After sending a courier with a sealed message to Sabinus, Crispus and I, along with Centurion Faenus Rufus, waited at the prison’s entrance for the senator’s arrival. Because Crispus and I were his retainers and had uncovered the plot, Sabinus would take charge of the investigation and prosecute the case in court, his right as a senator.
We did not wait long. Upon Sabinus’s arrival at the gates, I briefed him on the raid and discovery of the letter.
The heavy lines in his forehead tightened as he studied the note. “It’s incredible to see words of this magnitude committed to paper. Only a fool would write such damning words, let alone carry them, but then again, most plots are uncovered by accident.”
Sabinus scanned the list of prisoners handed to him by Faenus Rufus. “I dealt with Nonius, Fabius, and Titius a few years ago. I was an Aedile magistrate handling minor cases for the Watch. These petty thieves aren’t capable of conniving a plot against the emperor. Nevertheless, I want them questioned—severely. Now this one,” he said, thumping the paper with a finger for emphasis, “Decimus, is another matter. He may be our key, I’ve not seen his name before. I will save him last for questioning. Come with me.” He jerked his head towards the inner corridor.
We entered the prison’s shadowy hallway, following it a short distance, to a drafty shaft. Slowly, we stepped down a dark, slippery stairwell, wide enough for only one man to pass. Water dripped from the ceiling, a foreboding hint of what lay ahead. We hugged a curved stone wall winding its way down to the dungeon and torture chamber. About every twenty feet a torch jutted from the wall. We stalked forward until the twilight of one torch met the dawn of another. Many had fallen to their deaths here, few by accident. The air became fouler and more oppressive the farther we descended. A voice whimpered in an unseen cell. Muffled chains clanked in another cell as unseen things behind other doors slithered across straw-covered floors.

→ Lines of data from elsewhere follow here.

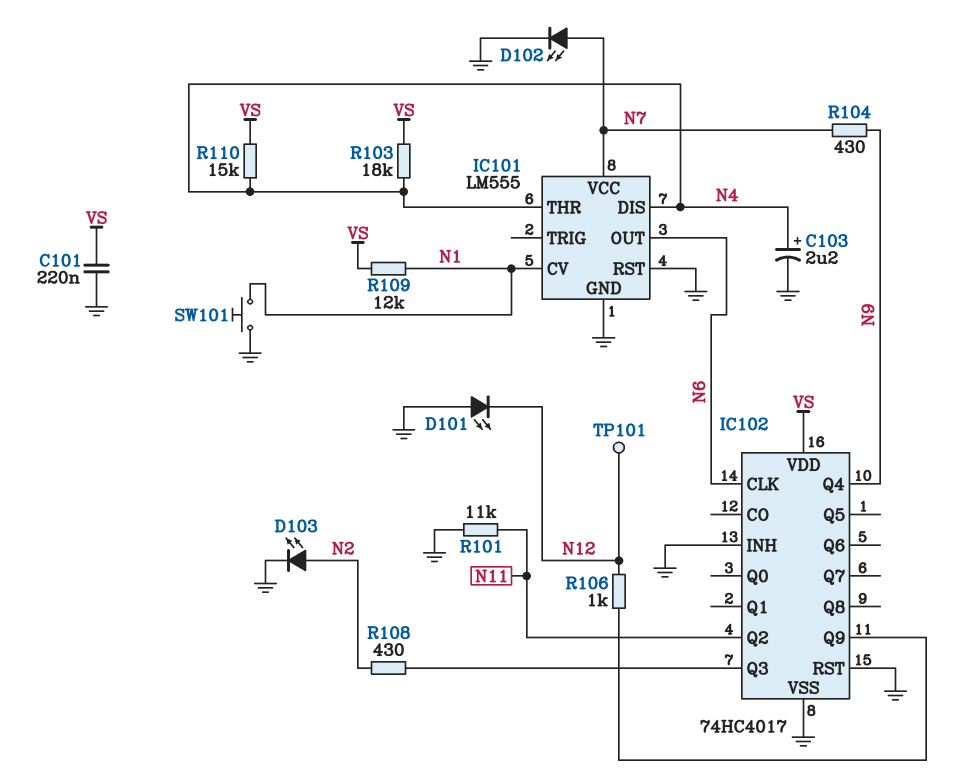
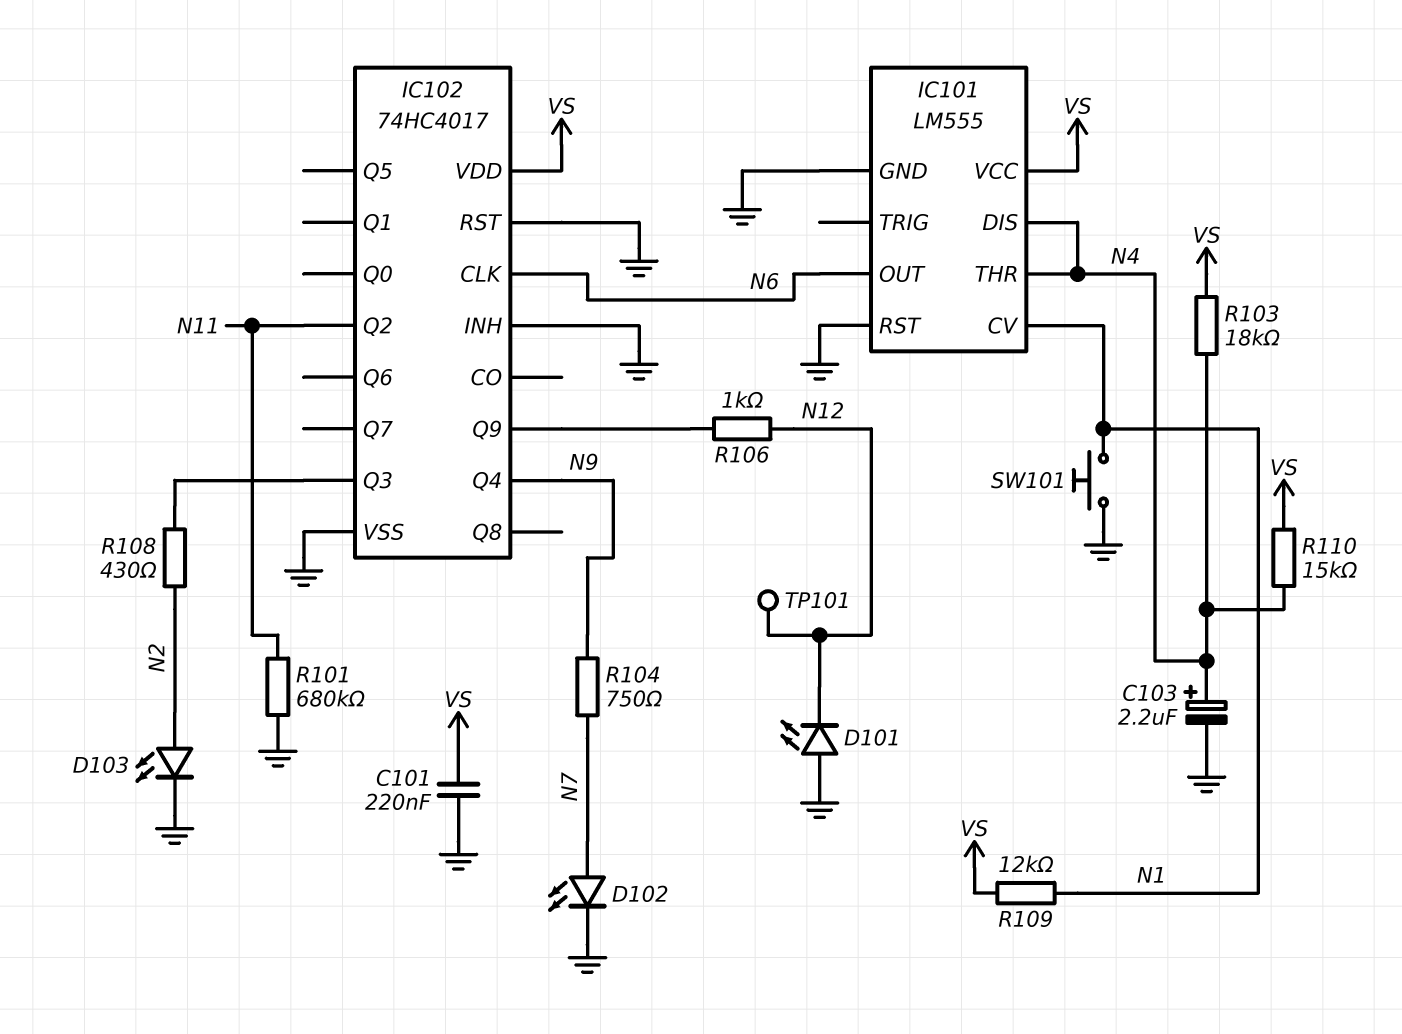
IC101 pin VCC: N7 -> VS
R101: 11k (GND, N11) -> 680k (GND, N11)
R104: 430 (N7, N9) -> 750 (N7, N9)

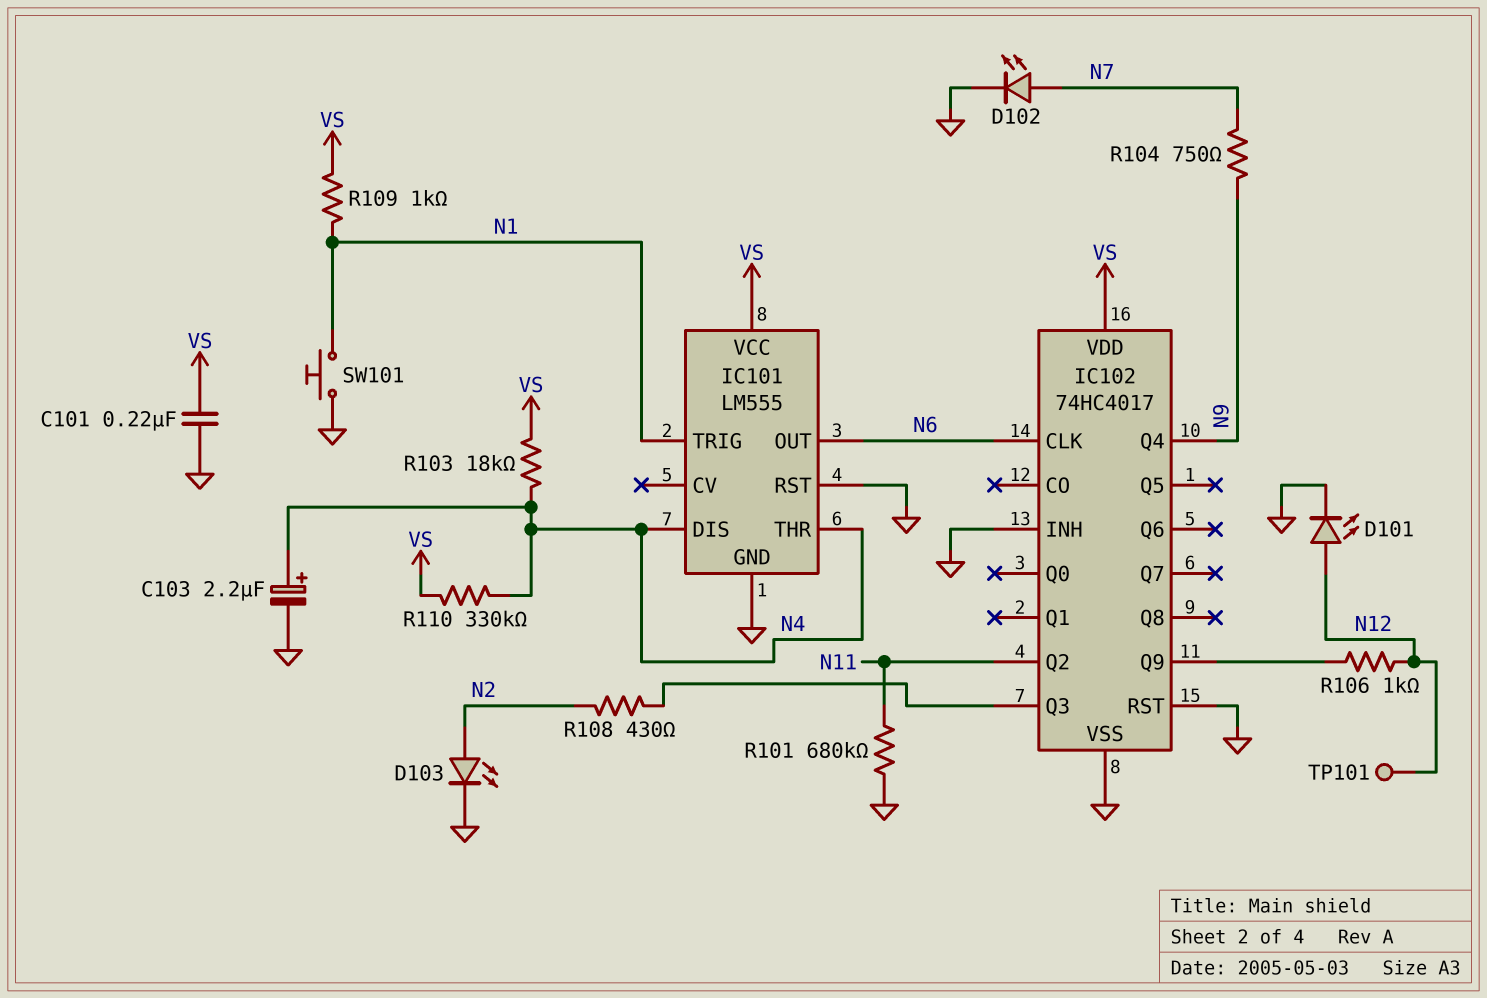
D101: LED (A GND, K N12) -> LED (A N12, K GND)
IC101 pin CV: N1 -> none
IC101 pin TRIG: none -> N1
R109: 12k (N1, VS) -> 1k (N1, VS)
R110: 15k (N4, VS) -> 330k (N4, VS)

We reached the bottom level of the torch-lit dungeon and waited for the turnkey to arrive and lead us to the interrogation room.
“As you know,” Sabinus began, interrupted by a desperate scream from within the bowels of the jail, “the prisoners are detained behind this wall until they are brought to trial, usually after confessing. Abroghast,” he continued, pronouncing the name as if passing judgment upon all traitors, “will learn the truth as each culprit perceives it.”
“Abroghast?” I asked. The very name swallowed us whole as it echoed, reverberating from the sweating stone wall beyond. “I’ve heard the name before. Obulco, my squadron interrogator, once said he had learned his trade from Abroghast before he transferred to Rome.”
Sabinus grunted. “One and the same. There is only one Great Master in the dark art. All confess before him.”
“I assume much depends on what the prisoners tell us before he applies his craft,” I said.
“I prefer to see them confess without using torture,” Sabinus said. “You know the Laws of Twelve Tables allow it in cases of treason?”
“Doesn’t that apply only to slaves?” I asked.
“Treason is an exception. You’re right about other crimes.”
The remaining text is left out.